Tuesday 24 July 2018

Medicine

Obviously it's very boring to be subjected to accounts of other people's illnesses. Our neighbour A, for instance, has over the years told me several times that the backyard tomatoes she grows every summer are direct descendants of seeds she brought with her when she emigrated from Greece in 1978 - clearly the best imaginable beginning to any across-the-fence conversation - but if I'm incautious enough to betray the slightest interest in the events of her life, immediately she moves on to enumerating and describing the many  operations she has undergone, to the instant annihilation of any other subject matter.  In fact the dullness of narratives of other people's sickness is such a cliché that I suspect it might be one of those tropes that's ripe for a surprise reinvigoration – the best metaphors are the long dead ones brought suddenly and unexpectedly back to life.
However it will not be me that performs this act of linguistic galvanism, noooo I'm just going to be ordinarily boring - classically boring, let's say - about my own sickness, which was short but incredibly brutal and which drags on, or more specifically about how I am trying to get better, which is a thing that has taken the fancy of the part of myself that sits somewhere back there, in the shadows, seizing breathlessly on any little fragment of unremarkable everyday business and going 'oh this is interesting isn't it? isn't this interesting?' (I guess A next door has her own one of these; we should try to get them together.) 
When I went back to work prematurely last Friday I stopped off at the supermarket in Swanston St to buy some paracetamol and ibuprofen. I still felt like absolute shit. I got my drugs of choice off the shelf and stood there at the mouth of the delta of the aisles, gathering my strength for the run downstream to the self-checkout machines. In front of me was a rack of blocks of Lindt chocolate, on special it was. Into my head came the thought, realised and distinct in actual words rather than in the subverbal fragments usual for inner talk, 'this is medicine.' So I also bought a block of dark chocolate, and when I got to work I put it in my desk drawer with the pills, and I ate pieces of it throughout that day and when Monday came I ate it then too, and the whole time I retained the serene feeling that I was eating Medicine. 
That feeling has worn off now, more's the pity? - perhaps?

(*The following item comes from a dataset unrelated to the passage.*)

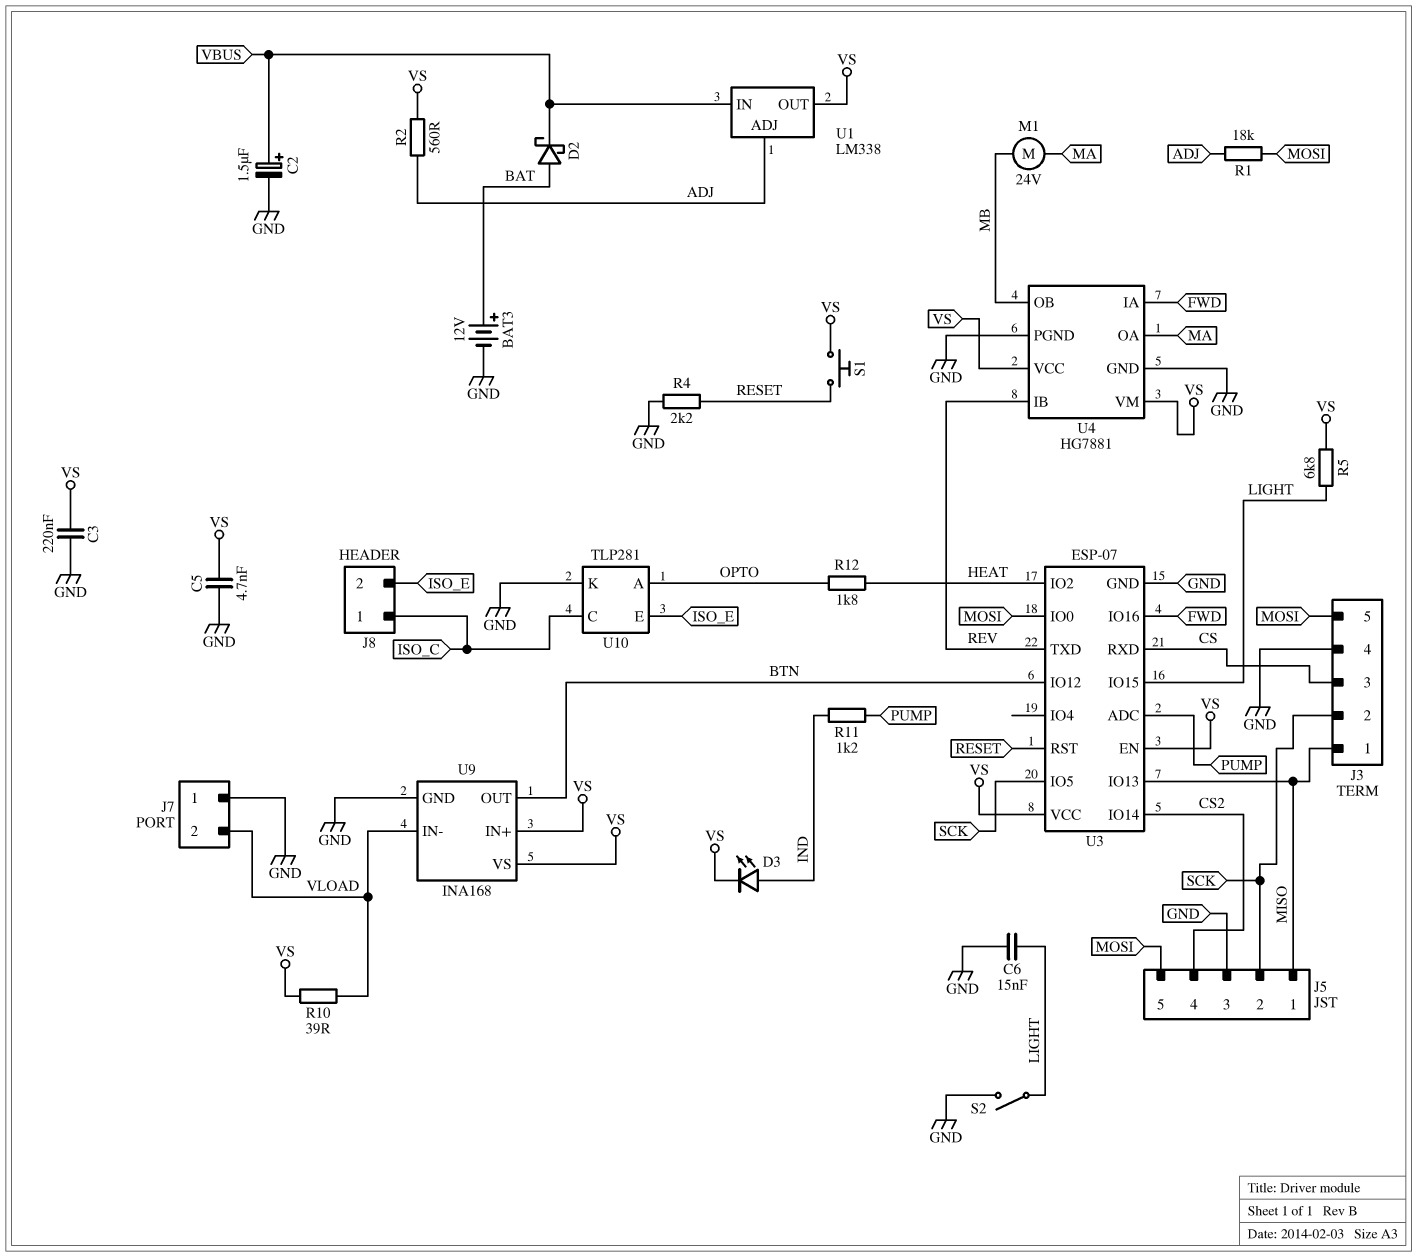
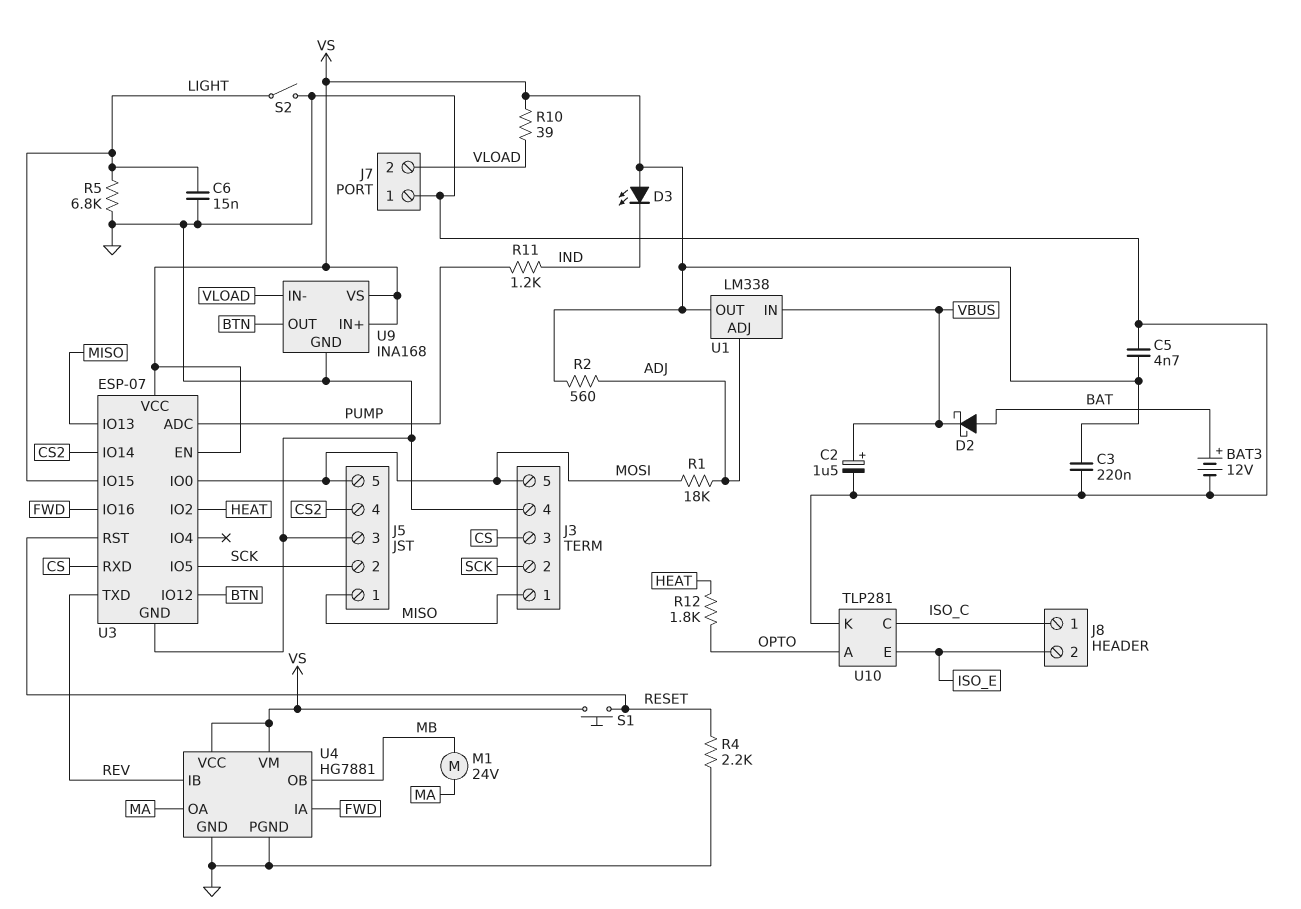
D3: LED (A IND, K VS) -> LED (A VS, K IND)
R5: 6.8k (LIGHT, VS) -> 6.8k (GND, LIGHT)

I don't know. The fantasy of returning to the supermarket and buying seven or eight more blocks of Medicinchocolat, which would stand lined up on my desk like a uniform edition of In Search of Lost Time until my health levels drop to where I need to administer myself a small piece of deliciously dark, pungent, bitter healing, has now lost its power and appeal and the idea of spending all day nibbling on stockpiled chocolate just seems sort of gross. But, truly, for a while there it was firmly fixed in my mind as an unremarkable fact that chocolate = Medicine and it would not just help, but actively it would make me get better. 
Jesus soup
The same reasoning has been applied, with maybe a little less illogicality, to the spending of excessively long periods of time submerged in very hot and bubbly baths and to the lunchtime consumption of a kind of very holy vegetable soup of which I cooked a big pot on Sunday afternoon.
I don't find it at all easy to come up with things I feel embarrassed about these days, post the first day back at work from maternity leave episode which is a watershed moment that had better not ever be surpassed, but you know, I really am just the tiniest bit embarrassed to note that for the last three days I have gone about my professional duties with a fluffy red beanie topped with a blue and black pompom worn upon my head and I have done this not for the only reason that is acceptable to me, namely to act out my feelings about the workplace Hat Policy,* but because it will 'make me get better.'  All these things have felt highly medicinal, and perhaps because of that very feeling they might perhaps have alleviated some symptoms in a minor way, but truly what's probably causing the sensation of health slowly returning is the dishwashing-liquid-like 'gel capsules' of ibuprofen of which I have swallowed nearly twenty since Friday morning. 
Now that I begin to feel less horrible bodily I feel the need of an absorbing, technically interesting, constructive and pleasantly tactile project. This also feels like a medicinally oriented urge, in its own way. Just thinking about what I might do actually feels kind of healing, at this stage. Although the rosy skirt was a bit of a fail I really enjoyed making it and so I am cautiously contemplating embarking on the construction of an elaborate jacket such as I have done three or four times before. The very best of these garments have combined adventurous high-stakes tailoring with an unembarrassed celebration of the handmade effects only achievable in a studio sewing context. I have a couple of books, published by the V&A, of closeups of garments in their collection and looking through these, the ones that I pause over and imagine touching and wearing are the ones where the maker hasn't tried to conceal the organicism and humanity of her or his own stitches. 








The museum where I work collects utilitarian garments that are only incidentally beautiful and therefore, thankfully, it is largely free of temptations to get sucked into ridiculous sewing although there are one or two small provocations. 
This Australian Women's Army Service uniform is an object of fascination for me although my yearnings mostly centre upon the hat, which isn't seen to its best advantage at this angle, but oh my it is a lovely hat. I'd wear it. 






















I feel weird saying it but this right here is some pretty shit-hot tailoring.


* Hat Policy = actual thing that exists and is not a joke.